CVE-2026-55767: guzzlehttp/guzzle: Dot-Only Cookie Domains Match All Hosts
CookieJar incorrectly accepts cookies with a dot-only Domain attribute, such as Domain=., Domain=.., Domain=..., and whitespace-padded variants such as Domain= . . In affected versions, SetCookie::matchesDomain() removes leading dots from the cookie domain, normalizing dot-only values to the empty string; SetCookie::validate() only rejected a strictly empty domain, so these cookies could be stored and the empty normalized domain was treated as matching any request host.
An attacker-controlled origin that an application requests with a shared cookie jar can therefore set a cookie that Guzzle later sends to unrelated hosts using the same jar. This may allow cookie injection or session fixation against downstream services, depending on how those services interpret the injected cookie.

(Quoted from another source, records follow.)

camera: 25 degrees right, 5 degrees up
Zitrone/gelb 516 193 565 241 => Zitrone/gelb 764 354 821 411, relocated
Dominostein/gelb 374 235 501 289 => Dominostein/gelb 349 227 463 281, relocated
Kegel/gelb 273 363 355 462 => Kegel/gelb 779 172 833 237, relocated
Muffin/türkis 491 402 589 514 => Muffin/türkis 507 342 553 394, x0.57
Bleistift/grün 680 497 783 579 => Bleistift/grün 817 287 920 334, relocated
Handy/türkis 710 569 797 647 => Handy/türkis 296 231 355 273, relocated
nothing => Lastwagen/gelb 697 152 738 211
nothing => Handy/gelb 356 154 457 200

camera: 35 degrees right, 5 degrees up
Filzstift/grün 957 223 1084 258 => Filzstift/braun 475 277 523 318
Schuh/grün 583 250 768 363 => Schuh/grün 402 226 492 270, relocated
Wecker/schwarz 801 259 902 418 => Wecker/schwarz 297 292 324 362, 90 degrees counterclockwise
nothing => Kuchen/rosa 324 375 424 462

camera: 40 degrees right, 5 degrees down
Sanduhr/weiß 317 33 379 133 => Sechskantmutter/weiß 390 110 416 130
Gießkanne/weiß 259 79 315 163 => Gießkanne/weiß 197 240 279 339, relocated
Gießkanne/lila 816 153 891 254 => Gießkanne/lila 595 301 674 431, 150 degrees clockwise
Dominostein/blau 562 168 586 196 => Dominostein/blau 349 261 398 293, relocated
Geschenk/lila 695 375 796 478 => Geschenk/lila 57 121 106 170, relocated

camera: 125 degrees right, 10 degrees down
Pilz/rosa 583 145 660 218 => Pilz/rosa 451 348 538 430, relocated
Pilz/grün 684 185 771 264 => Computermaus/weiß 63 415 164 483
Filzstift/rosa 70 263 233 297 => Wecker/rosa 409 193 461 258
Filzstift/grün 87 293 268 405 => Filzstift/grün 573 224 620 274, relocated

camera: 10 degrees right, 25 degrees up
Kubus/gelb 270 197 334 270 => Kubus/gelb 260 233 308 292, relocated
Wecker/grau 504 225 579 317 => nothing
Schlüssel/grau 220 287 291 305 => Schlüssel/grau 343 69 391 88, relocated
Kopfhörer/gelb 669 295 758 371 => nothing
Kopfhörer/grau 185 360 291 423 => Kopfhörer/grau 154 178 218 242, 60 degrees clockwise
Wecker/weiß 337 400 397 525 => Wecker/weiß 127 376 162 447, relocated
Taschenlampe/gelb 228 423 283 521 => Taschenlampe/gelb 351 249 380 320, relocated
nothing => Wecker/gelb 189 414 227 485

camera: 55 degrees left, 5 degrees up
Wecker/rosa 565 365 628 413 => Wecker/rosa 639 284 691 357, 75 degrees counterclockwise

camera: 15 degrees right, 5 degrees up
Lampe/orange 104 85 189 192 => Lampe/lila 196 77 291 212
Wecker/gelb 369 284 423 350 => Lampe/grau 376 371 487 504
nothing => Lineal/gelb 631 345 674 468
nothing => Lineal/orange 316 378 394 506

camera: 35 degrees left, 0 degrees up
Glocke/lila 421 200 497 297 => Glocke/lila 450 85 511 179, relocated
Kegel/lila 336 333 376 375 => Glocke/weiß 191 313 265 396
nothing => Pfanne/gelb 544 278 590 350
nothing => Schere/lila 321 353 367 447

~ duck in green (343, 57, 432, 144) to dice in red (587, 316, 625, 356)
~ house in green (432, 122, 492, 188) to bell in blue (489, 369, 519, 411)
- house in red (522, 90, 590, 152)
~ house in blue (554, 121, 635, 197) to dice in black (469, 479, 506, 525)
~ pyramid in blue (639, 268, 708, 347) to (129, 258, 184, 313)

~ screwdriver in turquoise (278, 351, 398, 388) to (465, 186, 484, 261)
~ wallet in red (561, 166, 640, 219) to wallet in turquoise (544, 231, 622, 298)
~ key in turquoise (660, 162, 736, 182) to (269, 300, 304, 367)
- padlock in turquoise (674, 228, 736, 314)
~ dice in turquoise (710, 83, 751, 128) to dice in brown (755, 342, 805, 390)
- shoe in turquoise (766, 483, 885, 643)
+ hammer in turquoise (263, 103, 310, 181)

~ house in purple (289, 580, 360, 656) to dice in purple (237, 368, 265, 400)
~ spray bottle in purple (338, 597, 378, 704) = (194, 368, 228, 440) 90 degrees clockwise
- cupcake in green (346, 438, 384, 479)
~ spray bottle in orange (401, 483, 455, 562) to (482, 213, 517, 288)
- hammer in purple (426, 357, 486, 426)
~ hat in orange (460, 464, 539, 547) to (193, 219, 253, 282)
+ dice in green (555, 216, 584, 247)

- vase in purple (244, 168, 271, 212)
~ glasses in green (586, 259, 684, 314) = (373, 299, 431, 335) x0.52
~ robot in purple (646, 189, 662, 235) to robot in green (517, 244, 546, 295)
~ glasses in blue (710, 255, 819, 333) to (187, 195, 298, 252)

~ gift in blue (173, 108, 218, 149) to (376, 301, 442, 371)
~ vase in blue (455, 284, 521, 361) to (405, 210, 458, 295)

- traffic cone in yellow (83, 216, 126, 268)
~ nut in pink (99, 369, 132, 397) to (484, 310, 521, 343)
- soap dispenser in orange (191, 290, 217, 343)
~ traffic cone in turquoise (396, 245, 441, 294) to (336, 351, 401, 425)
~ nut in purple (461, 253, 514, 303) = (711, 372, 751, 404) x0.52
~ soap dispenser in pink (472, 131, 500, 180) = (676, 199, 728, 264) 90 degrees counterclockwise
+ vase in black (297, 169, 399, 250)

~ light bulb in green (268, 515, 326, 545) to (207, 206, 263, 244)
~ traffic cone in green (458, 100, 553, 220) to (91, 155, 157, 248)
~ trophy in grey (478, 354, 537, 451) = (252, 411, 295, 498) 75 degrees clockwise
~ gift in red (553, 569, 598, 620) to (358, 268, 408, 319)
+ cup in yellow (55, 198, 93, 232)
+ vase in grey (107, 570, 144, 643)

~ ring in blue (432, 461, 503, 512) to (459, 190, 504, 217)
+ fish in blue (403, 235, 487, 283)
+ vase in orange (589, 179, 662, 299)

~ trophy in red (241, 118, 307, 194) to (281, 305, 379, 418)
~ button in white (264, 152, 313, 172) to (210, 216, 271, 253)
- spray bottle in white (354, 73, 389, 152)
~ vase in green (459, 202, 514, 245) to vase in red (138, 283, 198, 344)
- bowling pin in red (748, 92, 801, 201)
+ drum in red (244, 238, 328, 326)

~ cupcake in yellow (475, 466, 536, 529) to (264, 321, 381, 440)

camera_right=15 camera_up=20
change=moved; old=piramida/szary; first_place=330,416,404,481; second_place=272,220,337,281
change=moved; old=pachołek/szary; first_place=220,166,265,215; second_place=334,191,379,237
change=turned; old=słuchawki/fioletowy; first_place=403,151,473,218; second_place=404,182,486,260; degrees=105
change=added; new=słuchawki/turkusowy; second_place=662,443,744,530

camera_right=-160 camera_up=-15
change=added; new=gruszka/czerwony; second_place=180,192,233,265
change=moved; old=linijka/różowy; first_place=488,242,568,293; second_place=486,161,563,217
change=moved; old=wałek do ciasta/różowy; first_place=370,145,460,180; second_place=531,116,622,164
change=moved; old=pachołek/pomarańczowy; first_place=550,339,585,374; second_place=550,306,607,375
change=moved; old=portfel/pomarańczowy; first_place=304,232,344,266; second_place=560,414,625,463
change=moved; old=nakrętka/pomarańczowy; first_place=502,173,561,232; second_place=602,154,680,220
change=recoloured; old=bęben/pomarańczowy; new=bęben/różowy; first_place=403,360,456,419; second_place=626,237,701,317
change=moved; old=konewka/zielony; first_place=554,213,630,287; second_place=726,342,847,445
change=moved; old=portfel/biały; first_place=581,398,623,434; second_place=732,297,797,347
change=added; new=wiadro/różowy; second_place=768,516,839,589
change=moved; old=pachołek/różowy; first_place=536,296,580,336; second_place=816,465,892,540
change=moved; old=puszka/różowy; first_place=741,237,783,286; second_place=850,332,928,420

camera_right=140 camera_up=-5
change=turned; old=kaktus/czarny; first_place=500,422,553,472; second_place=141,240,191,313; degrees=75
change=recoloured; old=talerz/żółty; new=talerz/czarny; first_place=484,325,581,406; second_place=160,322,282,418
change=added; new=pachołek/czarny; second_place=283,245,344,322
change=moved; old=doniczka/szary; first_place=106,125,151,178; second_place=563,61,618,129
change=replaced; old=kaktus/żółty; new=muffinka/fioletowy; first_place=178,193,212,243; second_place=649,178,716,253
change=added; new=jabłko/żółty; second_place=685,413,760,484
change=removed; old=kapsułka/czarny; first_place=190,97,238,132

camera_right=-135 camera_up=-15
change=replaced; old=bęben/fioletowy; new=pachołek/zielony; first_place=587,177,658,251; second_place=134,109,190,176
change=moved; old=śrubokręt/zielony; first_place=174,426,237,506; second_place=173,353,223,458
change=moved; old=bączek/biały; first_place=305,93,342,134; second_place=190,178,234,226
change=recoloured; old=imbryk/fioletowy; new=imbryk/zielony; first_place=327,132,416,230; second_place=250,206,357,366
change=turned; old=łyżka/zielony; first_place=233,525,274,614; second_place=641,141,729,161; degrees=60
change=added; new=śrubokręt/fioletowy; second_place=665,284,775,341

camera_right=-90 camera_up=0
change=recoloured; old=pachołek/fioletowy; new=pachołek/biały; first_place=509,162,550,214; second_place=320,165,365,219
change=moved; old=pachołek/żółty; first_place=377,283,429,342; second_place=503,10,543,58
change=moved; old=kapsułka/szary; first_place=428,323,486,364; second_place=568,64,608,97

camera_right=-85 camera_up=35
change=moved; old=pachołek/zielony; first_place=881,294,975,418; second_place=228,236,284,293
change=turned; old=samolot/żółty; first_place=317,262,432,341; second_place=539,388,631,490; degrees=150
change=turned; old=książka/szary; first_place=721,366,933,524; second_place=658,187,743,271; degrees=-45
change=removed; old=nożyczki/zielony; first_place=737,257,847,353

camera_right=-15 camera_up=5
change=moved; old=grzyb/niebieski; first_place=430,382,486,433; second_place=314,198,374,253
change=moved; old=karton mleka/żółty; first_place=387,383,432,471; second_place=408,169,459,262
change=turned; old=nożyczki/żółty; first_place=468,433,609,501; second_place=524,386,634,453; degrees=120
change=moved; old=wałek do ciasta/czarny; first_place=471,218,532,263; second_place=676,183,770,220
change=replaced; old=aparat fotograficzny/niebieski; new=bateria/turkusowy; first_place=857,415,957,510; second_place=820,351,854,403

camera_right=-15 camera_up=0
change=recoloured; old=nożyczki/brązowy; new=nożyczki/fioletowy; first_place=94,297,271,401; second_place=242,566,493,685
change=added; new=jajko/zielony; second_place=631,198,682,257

Applications are affected when they use Guzzle’s cookie support, for example new Client(['cookies' => true]) or an explicit shared CookieJar, and reuse the same jar across attacker-controlled and trusted origins.
Applications that do not use Guzzle’s cookie support, or that use separate cookie jars per origin or trust boundary, are not affected. This issue is distinct from public suffix list validation: dot-only domains contain no domain label and should not match unrelated hosts.